A economia brasileira parece posicionada em uma curva mais favorável de trade-off entre crescimento e inflação. Elevamos nossa projeção de PIB e reduzimos a estimativa de IPCA para este ano. Esse movimento ocorre em um contexto de choque positivo de oferta. A produção de alimentos aumentou de forma significativa no mercado doméstico, e a importação de bens industrializados baratos da China continua. A apreciação do real – em meio ao dólar globalmente mais fraco – também desempenha papel relevante nessa dinâmica.

Esse ambiente permite que o Banco Central inicie um ciclo de flexibilização monetária mesmo com a economia ainda aquecida e expectativas de inflação acima da meta. No comunicado de sua última reunião, o Copom sinalizou de forma clara a intenção de cortar juros em março, “(e)m ambiente de inflação menor e transmissão da política monetária mais evidentes”.

Continuamos a projetar o início do ciclo de cortes de juros em março, com uma pausa para reavaliação do cenário no segundo semestre. Esperamos cinco reduções consecutivas de 0,50 p.p., levando a taxa Selic para 12,50%. Em termos reais, a taxa de juros ficaria em torno de 8,0% — acima do que consideramos como nível neutro —, refletindo os desafios fiscais esperados para o próximo mandato presidencial. 

Para 2027, o trade-off entre crescimento e inflação pode voltar a se deteriorar. Fatores climáticos e vetores cíclicos que impulsionaram a produção de alimentos provavelmente não se repetirão. Além disso, o real — assim como outros ativos brasileiros — tende a sofrer pressão em períodos eleitorais. Assim, caso a economia responda aos estímulos eleitorais (como acreditamos que ocorrerá), o balanço de riscos para a inflação em 2027 pode piorar. 

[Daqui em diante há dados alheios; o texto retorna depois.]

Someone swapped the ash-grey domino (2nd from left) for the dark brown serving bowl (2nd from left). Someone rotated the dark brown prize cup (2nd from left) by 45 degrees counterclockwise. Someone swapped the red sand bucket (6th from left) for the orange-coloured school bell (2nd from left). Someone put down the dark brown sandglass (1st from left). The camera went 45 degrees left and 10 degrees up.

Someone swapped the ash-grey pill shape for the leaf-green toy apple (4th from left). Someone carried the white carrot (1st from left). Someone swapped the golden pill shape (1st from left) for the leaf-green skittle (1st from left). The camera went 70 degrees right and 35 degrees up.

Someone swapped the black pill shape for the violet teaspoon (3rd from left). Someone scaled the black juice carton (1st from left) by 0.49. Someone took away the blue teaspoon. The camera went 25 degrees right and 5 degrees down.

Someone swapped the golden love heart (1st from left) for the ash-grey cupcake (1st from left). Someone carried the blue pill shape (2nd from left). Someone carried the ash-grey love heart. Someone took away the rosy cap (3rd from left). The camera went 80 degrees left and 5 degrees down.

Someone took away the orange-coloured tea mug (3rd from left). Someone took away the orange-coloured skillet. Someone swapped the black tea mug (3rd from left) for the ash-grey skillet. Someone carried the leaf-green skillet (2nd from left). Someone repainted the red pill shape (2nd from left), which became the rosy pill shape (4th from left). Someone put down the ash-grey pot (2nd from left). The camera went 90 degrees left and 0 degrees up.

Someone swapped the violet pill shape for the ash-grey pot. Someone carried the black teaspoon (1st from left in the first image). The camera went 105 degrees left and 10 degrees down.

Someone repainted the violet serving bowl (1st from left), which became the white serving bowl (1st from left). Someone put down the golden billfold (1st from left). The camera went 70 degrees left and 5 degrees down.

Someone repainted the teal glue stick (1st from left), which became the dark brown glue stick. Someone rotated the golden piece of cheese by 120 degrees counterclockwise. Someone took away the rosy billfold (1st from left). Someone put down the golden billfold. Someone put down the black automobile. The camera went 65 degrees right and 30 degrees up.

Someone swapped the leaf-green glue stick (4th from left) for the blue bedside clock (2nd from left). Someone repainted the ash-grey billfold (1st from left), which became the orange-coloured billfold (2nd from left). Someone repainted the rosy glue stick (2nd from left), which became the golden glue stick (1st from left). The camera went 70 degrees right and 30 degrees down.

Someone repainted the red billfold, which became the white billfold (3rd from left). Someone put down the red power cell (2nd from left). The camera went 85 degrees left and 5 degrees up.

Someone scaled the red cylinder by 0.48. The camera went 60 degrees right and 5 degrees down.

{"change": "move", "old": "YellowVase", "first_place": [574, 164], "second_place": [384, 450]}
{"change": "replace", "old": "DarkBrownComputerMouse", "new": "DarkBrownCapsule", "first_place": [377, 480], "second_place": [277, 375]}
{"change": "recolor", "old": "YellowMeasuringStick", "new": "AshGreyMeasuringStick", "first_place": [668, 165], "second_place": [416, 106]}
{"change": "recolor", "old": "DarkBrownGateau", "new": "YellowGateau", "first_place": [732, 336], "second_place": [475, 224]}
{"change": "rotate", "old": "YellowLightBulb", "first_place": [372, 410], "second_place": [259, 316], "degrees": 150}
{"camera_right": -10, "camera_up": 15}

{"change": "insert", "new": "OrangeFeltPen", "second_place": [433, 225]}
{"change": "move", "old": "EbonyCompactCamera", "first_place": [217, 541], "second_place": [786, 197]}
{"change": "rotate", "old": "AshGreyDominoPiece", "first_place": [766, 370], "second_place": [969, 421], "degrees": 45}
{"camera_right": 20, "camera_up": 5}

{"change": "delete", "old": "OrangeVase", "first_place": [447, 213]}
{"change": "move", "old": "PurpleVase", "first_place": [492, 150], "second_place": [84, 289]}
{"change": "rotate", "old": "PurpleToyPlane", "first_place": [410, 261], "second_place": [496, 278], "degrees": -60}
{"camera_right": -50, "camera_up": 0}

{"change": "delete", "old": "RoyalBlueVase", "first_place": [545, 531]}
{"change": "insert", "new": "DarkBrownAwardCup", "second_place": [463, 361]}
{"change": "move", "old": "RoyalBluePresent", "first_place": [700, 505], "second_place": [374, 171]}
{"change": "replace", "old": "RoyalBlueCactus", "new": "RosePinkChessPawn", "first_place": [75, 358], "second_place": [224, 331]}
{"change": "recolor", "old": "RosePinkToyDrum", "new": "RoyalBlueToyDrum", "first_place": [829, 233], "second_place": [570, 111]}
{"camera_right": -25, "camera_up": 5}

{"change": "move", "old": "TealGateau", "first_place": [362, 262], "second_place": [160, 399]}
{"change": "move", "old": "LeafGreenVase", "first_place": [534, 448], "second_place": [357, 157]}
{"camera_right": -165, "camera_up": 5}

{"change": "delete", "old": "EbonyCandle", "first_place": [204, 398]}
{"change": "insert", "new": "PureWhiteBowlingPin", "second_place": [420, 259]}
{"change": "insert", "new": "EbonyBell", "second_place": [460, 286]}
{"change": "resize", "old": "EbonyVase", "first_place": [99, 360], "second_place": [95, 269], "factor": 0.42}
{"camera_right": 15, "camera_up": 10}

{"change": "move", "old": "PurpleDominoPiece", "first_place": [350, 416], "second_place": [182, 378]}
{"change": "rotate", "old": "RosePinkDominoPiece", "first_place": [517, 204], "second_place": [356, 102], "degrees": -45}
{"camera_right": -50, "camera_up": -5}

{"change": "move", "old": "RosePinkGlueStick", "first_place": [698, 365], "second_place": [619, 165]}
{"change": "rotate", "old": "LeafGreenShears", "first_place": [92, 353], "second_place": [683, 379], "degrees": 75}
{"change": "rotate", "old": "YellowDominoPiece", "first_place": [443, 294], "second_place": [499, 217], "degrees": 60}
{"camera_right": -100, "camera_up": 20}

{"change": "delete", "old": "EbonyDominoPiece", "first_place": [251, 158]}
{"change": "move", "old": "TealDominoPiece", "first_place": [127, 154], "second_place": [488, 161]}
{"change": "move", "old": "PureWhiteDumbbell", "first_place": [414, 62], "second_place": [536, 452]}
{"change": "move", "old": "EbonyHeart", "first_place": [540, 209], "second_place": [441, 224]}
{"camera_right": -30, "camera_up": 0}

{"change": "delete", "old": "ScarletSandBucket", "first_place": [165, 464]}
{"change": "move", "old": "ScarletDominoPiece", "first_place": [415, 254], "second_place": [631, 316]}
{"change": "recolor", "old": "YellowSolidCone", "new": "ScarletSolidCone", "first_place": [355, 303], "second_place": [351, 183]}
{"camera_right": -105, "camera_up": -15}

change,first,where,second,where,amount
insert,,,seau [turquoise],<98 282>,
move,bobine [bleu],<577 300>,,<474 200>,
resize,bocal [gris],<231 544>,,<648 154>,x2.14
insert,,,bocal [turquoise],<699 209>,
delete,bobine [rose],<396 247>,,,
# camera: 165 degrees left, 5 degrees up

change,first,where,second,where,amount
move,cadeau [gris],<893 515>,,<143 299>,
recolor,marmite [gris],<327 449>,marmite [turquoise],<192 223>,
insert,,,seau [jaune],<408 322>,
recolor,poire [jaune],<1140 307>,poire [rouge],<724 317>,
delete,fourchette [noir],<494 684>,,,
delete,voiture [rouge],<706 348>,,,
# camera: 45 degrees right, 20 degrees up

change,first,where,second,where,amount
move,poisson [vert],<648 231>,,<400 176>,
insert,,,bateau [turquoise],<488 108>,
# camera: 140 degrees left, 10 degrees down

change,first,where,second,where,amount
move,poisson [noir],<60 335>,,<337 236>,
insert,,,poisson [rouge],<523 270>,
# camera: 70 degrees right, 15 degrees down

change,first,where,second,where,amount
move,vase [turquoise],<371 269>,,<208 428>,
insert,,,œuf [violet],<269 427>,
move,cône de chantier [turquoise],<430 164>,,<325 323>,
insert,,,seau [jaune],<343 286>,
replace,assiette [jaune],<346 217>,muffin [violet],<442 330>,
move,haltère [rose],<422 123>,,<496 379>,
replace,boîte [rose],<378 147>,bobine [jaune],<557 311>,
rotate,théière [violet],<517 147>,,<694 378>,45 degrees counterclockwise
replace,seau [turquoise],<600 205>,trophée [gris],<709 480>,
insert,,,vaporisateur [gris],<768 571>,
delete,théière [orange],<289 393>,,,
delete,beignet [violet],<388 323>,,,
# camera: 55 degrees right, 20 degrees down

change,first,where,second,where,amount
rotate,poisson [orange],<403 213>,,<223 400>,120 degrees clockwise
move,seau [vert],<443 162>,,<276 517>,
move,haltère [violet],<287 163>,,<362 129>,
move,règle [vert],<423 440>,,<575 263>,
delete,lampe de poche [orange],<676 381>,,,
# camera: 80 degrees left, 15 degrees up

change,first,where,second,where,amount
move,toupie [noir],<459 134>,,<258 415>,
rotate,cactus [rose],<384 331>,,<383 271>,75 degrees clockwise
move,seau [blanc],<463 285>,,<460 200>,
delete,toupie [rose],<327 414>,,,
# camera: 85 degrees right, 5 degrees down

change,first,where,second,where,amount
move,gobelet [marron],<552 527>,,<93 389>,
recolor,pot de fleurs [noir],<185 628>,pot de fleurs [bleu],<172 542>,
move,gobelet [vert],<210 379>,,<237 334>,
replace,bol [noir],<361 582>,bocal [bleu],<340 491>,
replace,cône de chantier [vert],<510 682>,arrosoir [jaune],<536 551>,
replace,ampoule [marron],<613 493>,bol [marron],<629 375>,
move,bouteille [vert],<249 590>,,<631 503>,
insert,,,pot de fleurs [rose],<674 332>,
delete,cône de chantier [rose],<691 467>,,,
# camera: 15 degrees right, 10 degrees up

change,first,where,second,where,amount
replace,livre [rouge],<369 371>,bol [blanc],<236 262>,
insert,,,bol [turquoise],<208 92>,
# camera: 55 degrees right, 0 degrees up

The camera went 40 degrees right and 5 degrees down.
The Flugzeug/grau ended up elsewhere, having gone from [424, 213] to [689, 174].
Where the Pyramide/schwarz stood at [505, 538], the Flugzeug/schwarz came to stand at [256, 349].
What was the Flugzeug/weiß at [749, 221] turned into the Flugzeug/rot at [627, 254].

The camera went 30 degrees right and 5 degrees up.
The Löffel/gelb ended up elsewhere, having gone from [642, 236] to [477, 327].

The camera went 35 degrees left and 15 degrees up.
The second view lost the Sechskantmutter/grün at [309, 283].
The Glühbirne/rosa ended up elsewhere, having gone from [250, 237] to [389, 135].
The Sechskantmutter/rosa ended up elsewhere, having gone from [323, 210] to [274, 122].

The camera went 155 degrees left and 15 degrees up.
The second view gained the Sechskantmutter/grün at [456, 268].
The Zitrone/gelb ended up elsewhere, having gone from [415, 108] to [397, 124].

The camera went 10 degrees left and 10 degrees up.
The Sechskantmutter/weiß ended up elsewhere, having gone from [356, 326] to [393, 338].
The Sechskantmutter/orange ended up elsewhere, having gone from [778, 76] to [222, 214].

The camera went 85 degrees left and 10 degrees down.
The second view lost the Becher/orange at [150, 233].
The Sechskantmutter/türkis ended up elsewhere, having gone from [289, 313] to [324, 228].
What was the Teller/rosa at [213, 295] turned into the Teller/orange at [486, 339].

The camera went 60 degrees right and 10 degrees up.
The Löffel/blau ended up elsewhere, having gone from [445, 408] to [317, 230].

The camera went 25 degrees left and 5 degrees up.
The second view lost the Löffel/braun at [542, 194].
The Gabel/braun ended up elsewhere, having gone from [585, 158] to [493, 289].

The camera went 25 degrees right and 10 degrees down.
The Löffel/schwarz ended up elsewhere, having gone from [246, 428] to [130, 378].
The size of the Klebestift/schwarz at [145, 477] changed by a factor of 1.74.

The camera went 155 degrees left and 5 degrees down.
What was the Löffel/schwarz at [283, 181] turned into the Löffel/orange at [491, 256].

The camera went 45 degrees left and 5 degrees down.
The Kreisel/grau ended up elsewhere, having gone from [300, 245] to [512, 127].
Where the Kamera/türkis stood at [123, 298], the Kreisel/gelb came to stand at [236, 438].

A sustentabilidade fiscal é um risco para o balanço de riscos em 2027. Como descrito nas seções anteriores, assumimos em nosso cenário-base que algumas medidas pelo lado das despesas fiscais serão implementadas no próximo governo, mas serão insuficientes para estabilizar a relação dívida/PIB. Nesse contexto, vemos espaço para que o Banco Central retome o ciclo de afrouxamento monetário no próximo ano, porém de forma limitada, dado que a política fiscal tende a permanecer expansionista.

Logo, projetamos a taxa Selic em 12,50% ao final de 2026 e 11,00% ao final de 2027.

Cenários alternativos dependerão da condução da política fiscal a partir de 2027. Caso nem mesmo os “ajustes insuficientes” considerados no cenário-base sejam implementados, o Banco Central não encontraria espaço para cortes de juros no próximo ano. Por outro lado, se um conjunto mais abrangente de ajustes fiscais for adotado, a taxa Selic teria espaço para retornar ao seu nível neutro — que estimamos em torno de 5,5% em termos reais.